Cinéma, supermarchés, écoles et cliniques privées s’y sont multipliés, à tel point que certains habitants rechignent même à sortir de cette « ville dans la ville ». « On trouve tout ici, le quartier est plus ordonné et sécurisé, il y en a qui préfèrent éviter le centre-ville maintenant, à cause des embouteillages et de l’insécurité », observe un jeune homme, fils d’un homme politique renommé. « C’est un quartier froid, disproportionné. Il n’y a pas assez d’espaces publics à taille humaine, comme des marchés ou des jardins. Ouaga 2000 doit s’ouvrir, pour que les Ouagalais réussissent à s’approprier l’espace », plaide Léandre Guigma. « Le quartier prend vie peu à peu ! Regardez tous les nouveaux endroits qui se sont créés et ce n’est pas fini », lui rétorque un habitant. Ouaga 2000 n’a pas fini sa mue.

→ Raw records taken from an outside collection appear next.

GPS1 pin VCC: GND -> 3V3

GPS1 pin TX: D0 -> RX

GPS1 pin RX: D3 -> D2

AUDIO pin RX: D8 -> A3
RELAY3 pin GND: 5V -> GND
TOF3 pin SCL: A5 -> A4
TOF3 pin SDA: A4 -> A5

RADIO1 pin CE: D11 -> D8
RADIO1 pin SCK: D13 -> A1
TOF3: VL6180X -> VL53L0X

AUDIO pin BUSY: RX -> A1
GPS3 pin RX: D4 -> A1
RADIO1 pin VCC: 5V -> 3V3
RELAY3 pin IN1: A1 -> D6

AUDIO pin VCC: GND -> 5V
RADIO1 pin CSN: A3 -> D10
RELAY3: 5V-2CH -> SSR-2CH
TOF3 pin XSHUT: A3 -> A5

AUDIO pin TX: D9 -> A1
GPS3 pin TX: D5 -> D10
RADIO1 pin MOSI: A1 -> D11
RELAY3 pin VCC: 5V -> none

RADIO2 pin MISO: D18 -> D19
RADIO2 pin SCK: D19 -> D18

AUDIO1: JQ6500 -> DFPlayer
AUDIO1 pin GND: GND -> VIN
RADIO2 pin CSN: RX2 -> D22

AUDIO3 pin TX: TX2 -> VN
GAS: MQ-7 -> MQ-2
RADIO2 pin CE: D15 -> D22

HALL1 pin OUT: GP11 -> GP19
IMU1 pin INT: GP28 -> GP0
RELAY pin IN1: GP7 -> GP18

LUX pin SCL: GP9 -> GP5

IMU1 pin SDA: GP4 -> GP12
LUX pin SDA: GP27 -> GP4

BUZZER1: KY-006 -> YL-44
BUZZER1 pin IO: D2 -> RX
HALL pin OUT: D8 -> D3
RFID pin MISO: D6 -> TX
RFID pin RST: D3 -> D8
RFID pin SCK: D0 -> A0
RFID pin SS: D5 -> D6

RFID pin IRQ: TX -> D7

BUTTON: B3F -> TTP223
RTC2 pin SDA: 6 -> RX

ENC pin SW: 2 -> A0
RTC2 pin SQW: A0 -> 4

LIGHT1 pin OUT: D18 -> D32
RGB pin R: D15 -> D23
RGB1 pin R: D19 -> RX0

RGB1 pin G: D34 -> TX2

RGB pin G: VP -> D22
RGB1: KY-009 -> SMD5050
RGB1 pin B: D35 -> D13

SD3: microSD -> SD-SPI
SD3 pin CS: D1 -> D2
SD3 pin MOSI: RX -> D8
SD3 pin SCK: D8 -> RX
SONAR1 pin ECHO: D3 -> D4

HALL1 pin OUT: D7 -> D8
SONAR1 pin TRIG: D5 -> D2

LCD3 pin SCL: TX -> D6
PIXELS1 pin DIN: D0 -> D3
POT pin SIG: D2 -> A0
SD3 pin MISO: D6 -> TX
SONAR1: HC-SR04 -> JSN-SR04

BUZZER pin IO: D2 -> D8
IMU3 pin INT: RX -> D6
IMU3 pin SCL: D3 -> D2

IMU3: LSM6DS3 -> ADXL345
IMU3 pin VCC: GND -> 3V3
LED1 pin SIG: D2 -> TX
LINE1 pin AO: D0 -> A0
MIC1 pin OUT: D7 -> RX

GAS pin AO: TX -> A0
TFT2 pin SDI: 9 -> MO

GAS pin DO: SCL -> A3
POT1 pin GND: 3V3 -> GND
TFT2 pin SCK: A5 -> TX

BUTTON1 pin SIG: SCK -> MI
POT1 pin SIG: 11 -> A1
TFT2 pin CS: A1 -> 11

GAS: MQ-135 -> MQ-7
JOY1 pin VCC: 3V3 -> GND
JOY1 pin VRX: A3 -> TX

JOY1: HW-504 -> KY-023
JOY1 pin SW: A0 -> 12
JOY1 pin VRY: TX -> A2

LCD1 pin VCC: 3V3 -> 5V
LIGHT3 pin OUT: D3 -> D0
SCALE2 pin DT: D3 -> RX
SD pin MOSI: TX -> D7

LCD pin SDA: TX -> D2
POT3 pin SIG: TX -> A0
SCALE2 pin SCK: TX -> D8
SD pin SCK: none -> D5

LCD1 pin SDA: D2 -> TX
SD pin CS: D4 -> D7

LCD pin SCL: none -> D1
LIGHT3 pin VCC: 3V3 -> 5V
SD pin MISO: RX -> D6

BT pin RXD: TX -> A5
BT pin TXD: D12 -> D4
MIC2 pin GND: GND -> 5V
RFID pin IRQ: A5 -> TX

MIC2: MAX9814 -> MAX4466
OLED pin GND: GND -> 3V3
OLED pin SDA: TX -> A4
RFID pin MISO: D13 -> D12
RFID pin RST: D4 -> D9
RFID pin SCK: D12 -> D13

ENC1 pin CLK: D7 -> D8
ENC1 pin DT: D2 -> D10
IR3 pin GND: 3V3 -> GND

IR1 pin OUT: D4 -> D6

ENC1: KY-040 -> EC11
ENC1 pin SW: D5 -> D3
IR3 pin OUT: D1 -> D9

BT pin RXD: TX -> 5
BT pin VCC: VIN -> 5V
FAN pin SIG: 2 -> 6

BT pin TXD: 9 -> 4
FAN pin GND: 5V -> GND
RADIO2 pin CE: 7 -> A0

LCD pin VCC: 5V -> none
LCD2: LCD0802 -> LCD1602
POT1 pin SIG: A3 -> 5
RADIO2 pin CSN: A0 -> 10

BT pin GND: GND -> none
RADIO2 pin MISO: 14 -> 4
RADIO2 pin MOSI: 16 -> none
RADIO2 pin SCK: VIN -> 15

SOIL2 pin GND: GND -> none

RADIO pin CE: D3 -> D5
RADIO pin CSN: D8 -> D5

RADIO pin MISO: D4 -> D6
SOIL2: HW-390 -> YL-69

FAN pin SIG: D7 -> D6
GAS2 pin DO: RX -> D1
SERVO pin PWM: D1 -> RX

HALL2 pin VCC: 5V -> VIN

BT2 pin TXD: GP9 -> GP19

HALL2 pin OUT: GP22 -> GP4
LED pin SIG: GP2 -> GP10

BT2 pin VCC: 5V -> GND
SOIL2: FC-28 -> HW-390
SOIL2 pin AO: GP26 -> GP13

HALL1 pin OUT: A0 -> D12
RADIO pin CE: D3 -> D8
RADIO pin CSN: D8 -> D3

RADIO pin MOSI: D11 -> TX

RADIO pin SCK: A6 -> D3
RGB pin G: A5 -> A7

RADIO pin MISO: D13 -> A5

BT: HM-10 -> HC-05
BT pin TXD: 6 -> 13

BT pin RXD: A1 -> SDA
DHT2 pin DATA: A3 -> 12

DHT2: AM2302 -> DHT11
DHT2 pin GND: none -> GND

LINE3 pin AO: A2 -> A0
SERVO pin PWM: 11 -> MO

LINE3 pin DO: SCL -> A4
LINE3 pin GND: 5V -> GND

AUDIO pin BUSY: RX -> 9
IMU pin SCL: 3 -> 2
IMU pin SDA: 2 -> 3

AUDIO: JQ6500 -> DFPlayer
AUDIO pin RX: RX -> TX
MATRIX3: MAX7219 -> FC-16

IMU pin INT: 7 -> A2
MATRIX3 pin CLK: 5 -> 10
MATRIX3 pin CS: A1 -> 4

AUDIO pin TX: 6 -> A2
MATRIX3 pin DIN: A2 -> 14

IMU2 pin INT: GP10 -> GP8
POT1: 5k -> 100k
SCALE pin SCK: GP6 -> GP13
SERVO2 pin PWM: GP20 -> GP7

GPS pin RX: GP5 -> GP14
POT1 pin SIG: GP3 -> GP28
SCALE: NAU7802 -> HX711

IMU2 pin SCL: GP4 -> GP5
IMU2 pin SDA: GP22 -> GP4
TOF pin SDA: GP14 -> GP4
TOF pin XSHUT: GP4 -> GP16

Quartiers d’Afrique, notre série d’été

Ils sont étonnants, innovants, branchés ou en mutation. Cet été, Le Monde Afrique vous emmène à la rencontre de quartiers de capitales africaines à l’histoire singulière. De Maboneng, à Johannesburg, délaissé à la fin de l’apartheid avant de devenir un symbole de mixité, à Osu, quartier de la capitale ghanéenne, aux airs de pépinière de créateurs, en passant par PK5, quartier à majorité musulmane de Bangui, en Centrafrique, qui renaît au commerce après la sanglante crise de 2013, nos journalistes vous font découvrir des lieux d’exception qui disent à eux seuls beaucoup des pays explorés et du continent. Bon voyage !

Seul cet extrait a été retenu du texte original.